Today, the web programming landscape is littered with frameworks. I remember a time when you simply selected your programming language and used it to create a web application. Now in addition to the language (some would say platform), you must choose a web framework. Now, don’t get me wrong, you can proceed without a framework, but you are generally much better off with than without one.
So, what exactly is a web framework? Well, at the very least, a web framework will handle the low level HTTP plumbing necessary for writing a web application. Things like decoding input, handling HTTP status codes and headers etc. At it’s most feature rich, it provides data access abstraction, form handling/validation, and more.
One important feature of a web framework is security mechanisms. Most modern frameworks have in-built SQL injection protection, anti-XSS features even CSRF prevention. Some of the more well thought out web frameworks render these attacks obsolete without any intervention on the part of the developer. Further, they generally include a suite of authentication and authorization tools that remove the need to find or build them.
The trade-off as always is that the more tasks your framework handles for you, the less control you have over these tasks. The framework that handles the common tasks while still allowing the developer to intervene when necessary is a truly beautiful thing. It is in this regard that the Django web framework really shines. Other available web frameworks even for platforms other than Python shine to a greater or lesser degree. However, I feel that Django coupled with Python really make for a great web application platform.

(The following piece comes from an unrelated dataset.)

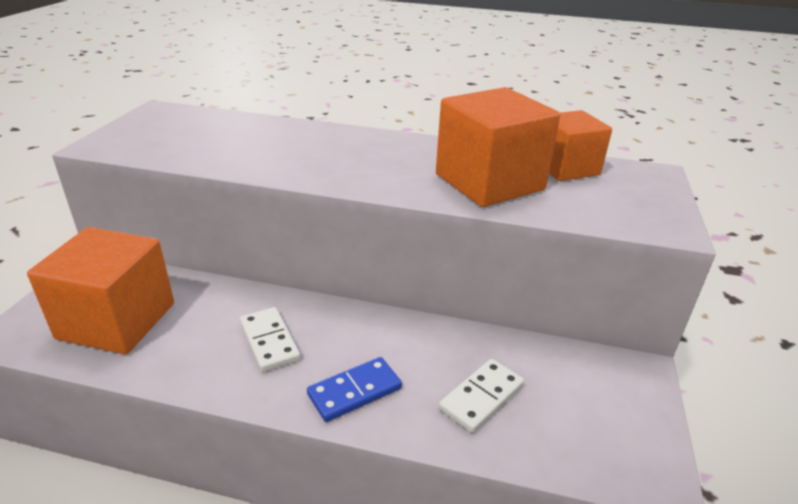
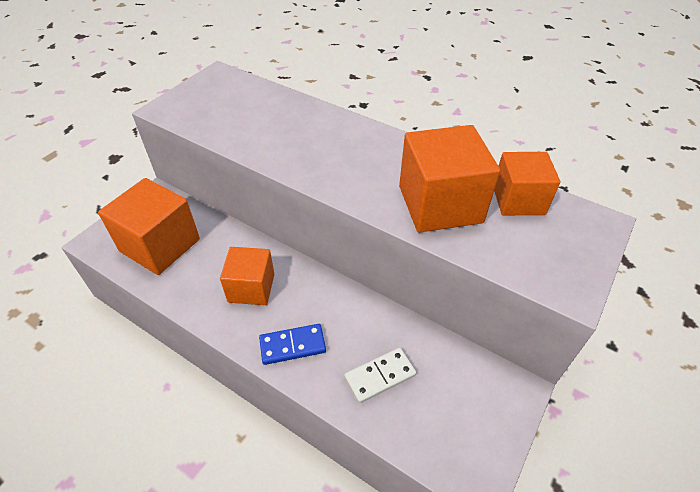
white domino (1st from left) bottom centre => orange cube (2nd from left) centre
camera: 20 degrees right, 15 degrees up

I have always heard that Python comes with batteries included, and that is definitely true. No matter what problem you are solving, Python will have a library or other resource to help you solve it. The entire language seems to aspire to being as streamlined as possible. There are no helmets or handrails in Python. If you want to write poor code in Python, there is nothing preventing you from doing so. The problem with some other languages is that they seem to try to prevent programmers from writing bad code. This is impossible for a language to do, attempting this feat just complicates things for good developers. A lot of these protections are optional in Python, or are left out altogether, others are handled by convention rather than coercion. A good example of this is constants; Python does not have constants but the convention dictates that upper-case variables be treated as such. The language need not concern itself with coercing developers to do the right thing.
SmartFile uses Django, we use Python, these technologies get out of our way and allow us to write useful software. However, when we have a particularly hard or obscure problem to solve, we also have absolute control.
Developers that have used ASP, ASP.NET, JSP, PHP, Perl-CGI to develop web applications must see these technologies as stone tools now. We have entered the bronze age of web development and I for one look forward to the iron age.